So, maybe I’ve convinced you to look for and try to meet with other writers in your area for the purpose of making your writing stronger.
Maybe I haven’t. Still, trust me on this one. You might be a kick-butt writer…but you can only get better when someone tells you what needs work. Editors and agents need projects to be the best they can be when they get them…they can’t spend the hours and hours with you that might have been invested years ago. Yes, Harper Lee spent hours and hours doing edits with her editor. Yes, To Kill A Mockingbird was the glorious result of it. But that was a different time, a different industry, and a different economy. Today’s publishing world moves ten times faster (if not more), and requires you to hit the ground running earlier and smarter than it used to. And I still believe that Ms. Lee was the exception, not the rule, back then.

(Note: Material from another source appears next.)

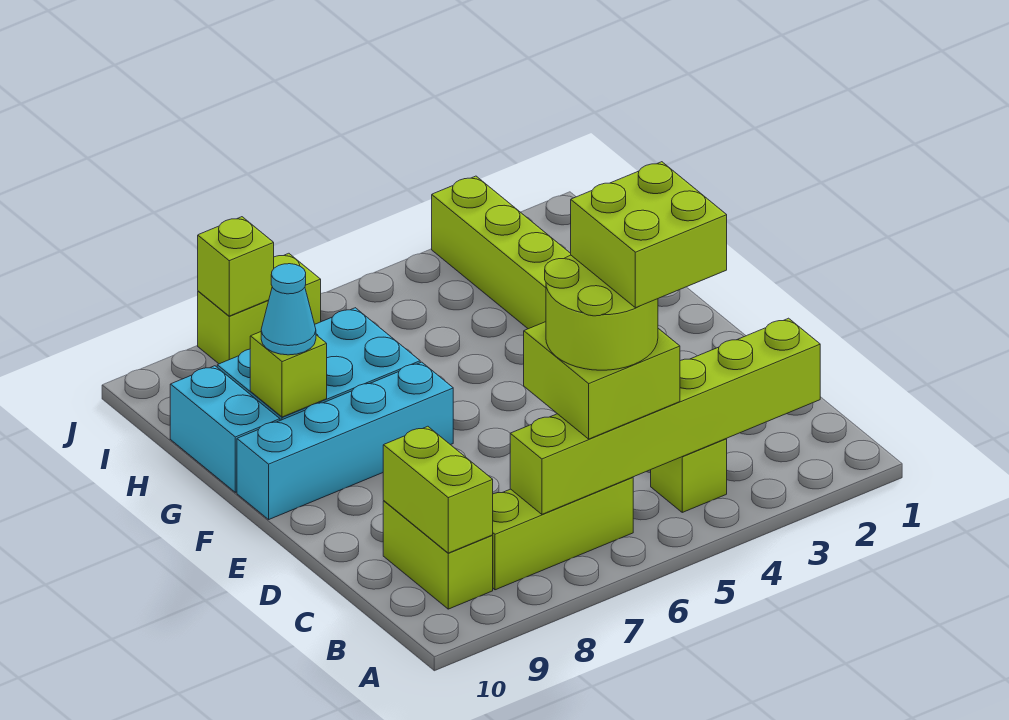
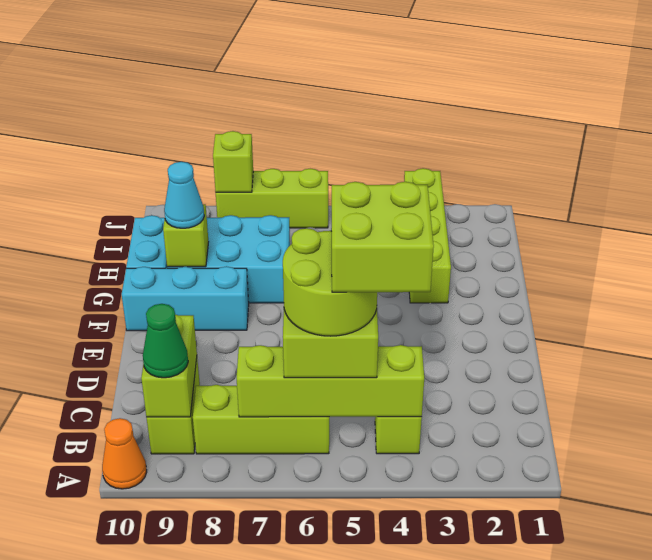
none -> orange cone A10 level 1
lime brick B2:B7 level 2 -> lime brick B4:B7 level 2
none -> green cone B9 level 3
cyan brick F7:F10 level 1 -> cyan brick F8:F10 level 1
lime brick J7:J8 level 1 -> lime brick J6:J8 level 1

That said, where do you go about finding these people?
1) Your local library
Your librarian may well know of groups that meet…heck, they might even meet at the library itself. If nothing else, they might have a bulletin board where people could post notices that they are looking for this kind of group. If they do, take advantage. And there may be writing classes at the library itself for little to no cost that you could attend and meet other writers that might be interesting in forming such a group.
2) Your local bookstore
If you have a local bookstore that’s active in the community, this is gold. Sometimes they host book groups or writer groups, sometimes they sponsor writers to have events at their store. Get involved. You never know who you might meet, or who might also be looking for the same thing you are looking for.
3) National Novel Writing Month
There’s a lot of writers out there who have widely varying opinions on the November event. Reality is, though, if you sign up, and if there are local events, it’s a good place to meet up with other writers in your area.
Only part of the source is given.